Why Higher Mortgage Rates Are Actually Beneficial to Homebuyers?

Last updated May 16, 2022 | By Robert Wilson
Why Higher Mortgage Rates Are Actually Beneficial to Homebuyers? image

For the first time since the pandemic, homebuyers are facing mortgage rates exceeding 4% for the first time. While low rates helped homebuyers and refinancers at first, increased rates may be a godsend for an overheated housing market.

Freddie Mac's benchmark rate has increased by more than 1% since the beginning of the year. The current 30-year average mortgage rate of 4.16 percent is the highest since May 2019.

Most homebuyers believe rates will continue to rise. In Fannie Mae's recent Home Purchase Sentiment Index, 67% of respondents stated they expect mortgage rates to continue to rise throughout the year.

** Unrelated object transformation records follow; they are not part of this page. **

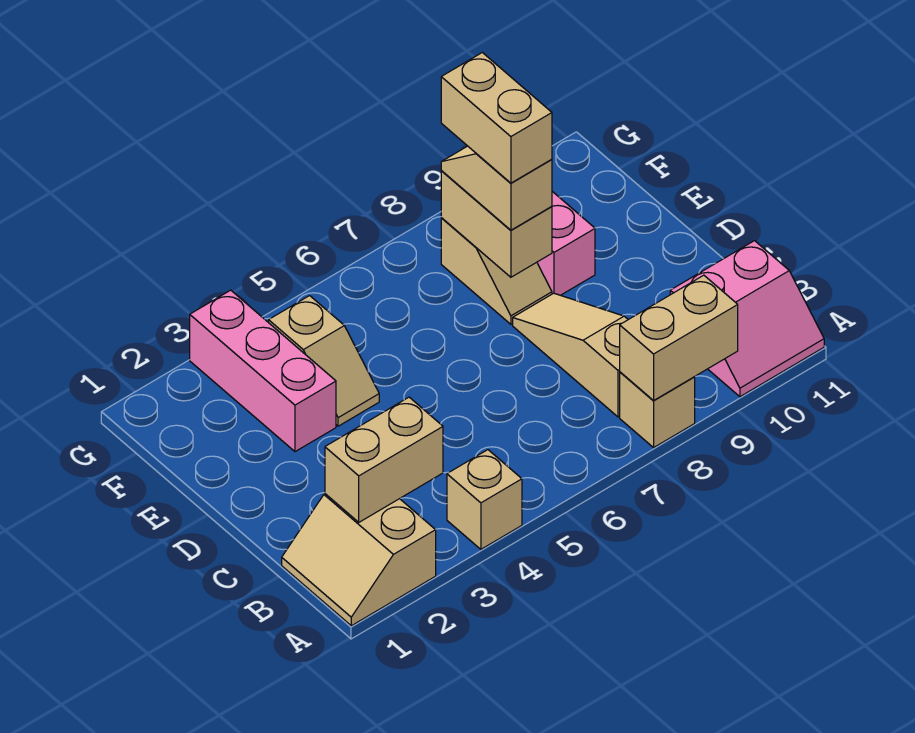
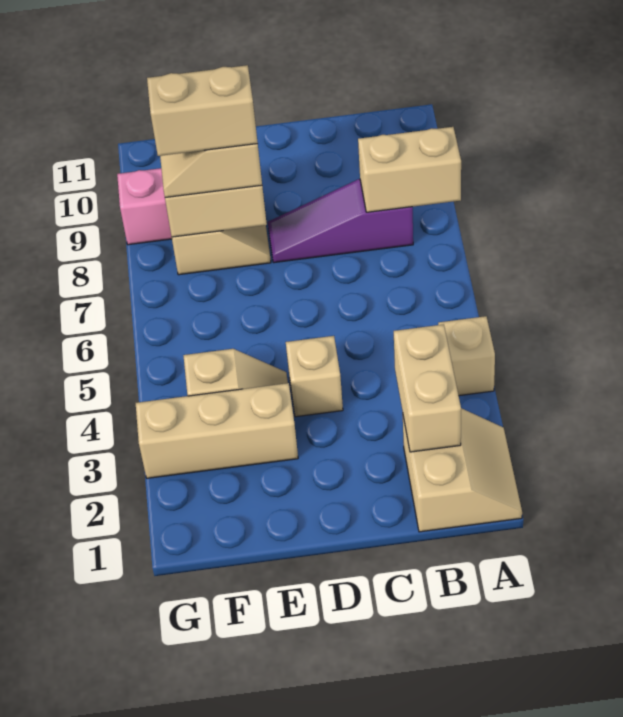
tan slope A1:B2 level 1 top 2 -> tan slope A1:B2 level 1 top B
tan brick A8 level 1 -> tan brick D4 level 1
tan brick A8:A9 level 2 -> tan brick A8:B8 level 2
pink slope A10:B11 level 1 top B -> none
tan slope B8:D8 level 1 top B -> purple slope B8:D8 level 1 top B
pink brick E3:G3 level 1 -> tan brick E3:G3 level 1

Higher rates will undoubtedly put a strain on housing affordability, but they may also offer a ray of hope for the housing market as a whole. That's because the rate hike comes in the midst of a fiercely competitive market with minimal inventory and sky-high housing prices.

Slower rise in housing prices 

Due to a lack of supply and great demand, housing prices soared by about 20% last year. As interest rates rise, monthly mortgage payments become less affordable, home price increases may slow.

There is a historical association between rising interest rates and lower home price increases, according to Taylor Marr, deputy chief economist for brokerage Redfin. In a typical year, a rise in mortgage rates of 1% results in a 5% decrease in price growth. (Note that this is a decrease in the rate at which sales prices rise, not in the actual price.)

This time, the market has yet to experience that influence. In fact, the sudden increase in interest rates has resulted in a surge in demand as homebuyers rush to lock in rates before they rise further.

However, when interest rates rise at a more gradual pace, as most market observers believe, price inflation should begin to decelerate. 

Fewer competitors

Some potential homebuyers will be priced out of the market as interest rates rise. This is bad news for them, but wonderful news for the remaining buyers.

According to Marr, the average mortgage payment for a newly listed home has increased by 25% since mid-March last year. The monthly mortgage payment on a typical home has reached an all-time high of $2,123 at this time.

She predicts that once interest rates begin to rise more slowly and steadily later this year, some buyers may need to wait.

Increased housing supply

Homes should stay on the market a little longer as demand slows, allowing inventory to increase and relieving the supply bottleneck.

There were already hints of a little recovery in home supply in February, as demonstrated by a smaller drop in active listings compared to the previous year. While no one expects a flood of new homes to arise overnight and eliminate the housing need, the indicators are promising.

Higher savings rates

The rise in home prices isn't the sole economic signal. In February, consumer price inflation hit 7.9%, the highest level in 40 years. The war in Ukraine and the sanctions imposed on Russia as a result of it threaten to drive up inflation much more, particularly the prohibition on oil imports, which is already driving up gas costs.

At its March meeting, the Federal Reserve raised the federal funds rate by 0.25 percentage point, thus raising the rate at which banks lend each other money on a short-term basis. Another six rate hikes are expected this year, according to the central bank.

Raising the federal funds rate, in effect, will slow the economy by making it more difficult for individuals and businesses to borrow money — including for homes — reducing demand and, as a result, lowering prices on a variety of services and goods. 

As interest rates climb, banks should provide more interest on savings products, urging clients to save and build wealth. For homebuyers, there is a middle ground. Although mortgage payments may rise, other costs should fall and the savings rate should climb.

How high must rates rise before they become an issue?

Some borrowers are already suffering affordability problems as mortgage rates are near 4%, but experts we spoke with believe rates can still rise before affecting the larger market. However, at around 5%, some analysts predict rates will start to have a bigger impact.

Mortgage rates would have to rise to as high as 7% to 8% for an extended period of time before property prices began to decrease. Keep in mind that interest rates are not as low as they were a year ago.